Penn Engineers have developed a new algorithm that allows robots to react to complex physical contact in real time, making it possible for autonomous robots to succeed at previously impossible tasks, like controlling the motion of a sliding object.
The algorithm, known as consensus complementarity control (C3), may prove to be an essential building block of future robots, translating directions from the output of artificial intelligence tools like large language models, or large language models, into appropriate action.
“Your large language model might say, ‘Go chop an onion,’” says Michael Posa, assistant professor in mechanical engineering and applied mechanics (MEAM) and a core faculty member of the General Robotics, Automation, Sensing and Perception (GRASP) Lab at the School of Engineering and Applied Science. “How do you move your arm to hold the onion in place, to hold the knife, to slice through it in the right way, to reorient it when necessary?”
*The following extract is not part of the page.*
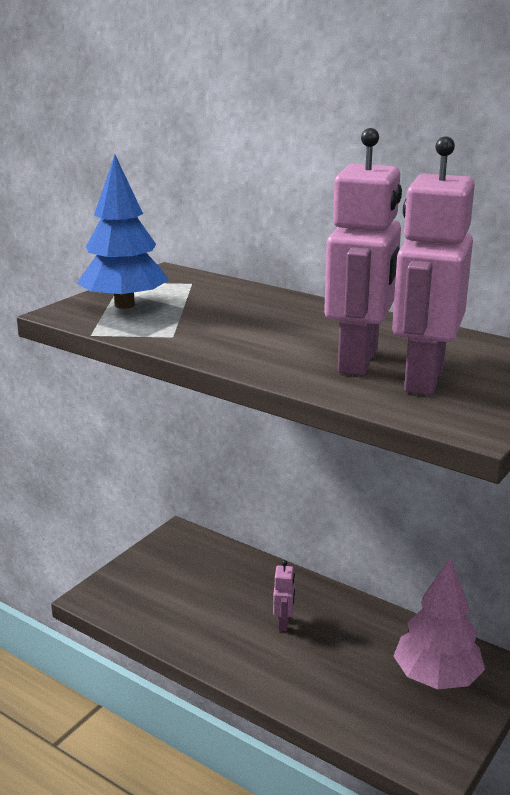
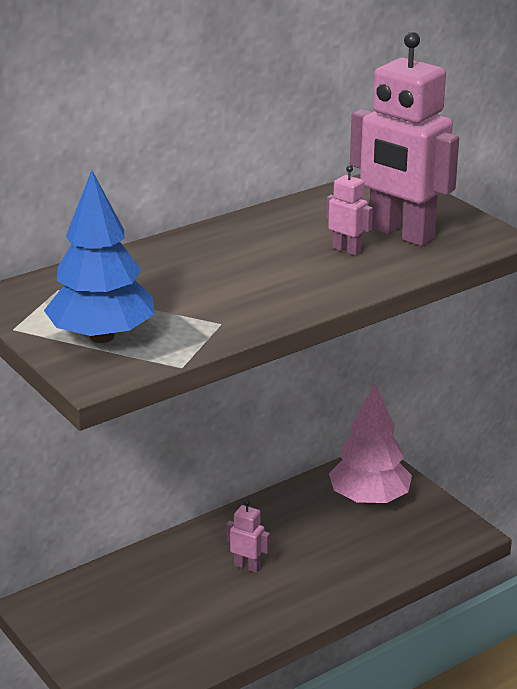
camera: 70 degrees left, 5 degrees up
(359, 361) = (347, 250): pink robot -> pink robot, size x0.43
One of the greatest challenges in robotics is control, a catch-all term for the intelligent use of the robot’s actuators, the parts of a robot that move or control its limbs, like motors or hydraulic systems. Control of the physical contact that a robot makes with its surroundings is both difficult and essential. “That kind of lower- and mid-level reasoning is really fundamental in getting anything to work in the physical world,” says Posa.
Humans, of course, rarely have to think twice about how they interact with objects. In part, the challenge for robots is that something as simple as picking up a cup actually involves many different choices—from the correct angle of approach to the appropriate amount of force. “Not every one of these choices is so terribly different from the ones around it,” Posa points out. But, until now, no algorithm has allowed robots to assess all those choices and make an appropriate decision in real time.
To solve the problem, the researchers essentially devised a way to help robots “hallucinate” the different possibilities that might arise when making contact with an object. “By imagining the benefits of touching things, you get gradients in your algorithm that correspond to that interaction,” says Posa. “And then you can apply some style of gradient-based algorithm and in the process of solving that problem, the physics gradually becomes more and more accurate over time to where you’re not just imagining, ‘What if I touch it?’ but you’re actually planning to go out and touch it.”